We think advertising is a form of outreach, so we want to give it our best shot.  I wanted to just give a couple tips on advertising.

1.  Play to your strengths.  Get your team, or some volunteers together, and ask this question:  what makes us different from every other church?  For us, it was pretty easy.  We meet in the only movie theater in town, so we chose that as our angle.  All of our advertising played up "church in the movies."  We didn’t really focus on our kids program, contemporary music, or anything else.  Trying to promote everything results in promoting nothing.  Pick one angle, your strongest angle, and go with it. 

2.  One thing won’t cut it.  Don’t think a direct mail will save the day.  Or a road sign.  The power comes when you do a combination of thing.  When people get a postcard, see a sign, and then someone invites them…that’s gold.  You need to diversify.  I don’t think putting all your $$ in a billboard is smart – you can get more bang for your buck.

3.  You have to commit to do things more than once.  It takes time to build name recognition.  One postcard isn’t good enough.  You should commit to several.  Do one, then do another similar looking one three weeks later.  Send it to the same people.  If you have enough money to send out 10,000 postcards.  Send 5,000 and then send another 5,000 to the same people three weeks later.  You will get better results.

4.  You don’t have to spend a ton of money.  We’ve done helium balloons, invite cards and door hangers.  Those were all cheaper than direct mail.  I would encourage you to spend as much as you can on this – without sacrificing quality of your program or church.  You can’t advertise a big event and then have the event stink, but you can have the greatest event in the world, and if people don’t know about it, they won’t come.  Read through the archives here and I like to all the people we’ve used for print and promotional stuff.

5.  Advertise creative series.  We didn’t send out a postcard when we went through Jonah.  But we did the next month when we talked about sex.  Market your most creative and interesting sounding things.  We generally advertise an upcoming series – not just the church or the kids ministry. 

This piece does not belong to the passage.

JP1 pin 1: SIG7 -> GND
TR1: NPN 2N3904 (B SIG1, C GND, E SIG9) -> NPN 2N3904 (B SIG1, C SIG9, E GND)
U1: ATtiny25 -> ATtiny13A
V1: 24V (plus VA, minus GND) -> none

6.  Read a book called Buzz Marketing.  It’s not a Christian book, so you know there will be some good insights in there.  🙂

7.  Don’t use stock designs and templates.  Design stuff yourself.  Find a really cool image at  Get a freelance person to do some design work.  Find a college students.  Make sure your advertising looks like YOU.  This will help you play to your strengths as a church.

8.  Don’t do the same thing other churches are doing.  If six other churches do direct mail in your area, I’d find something else to do.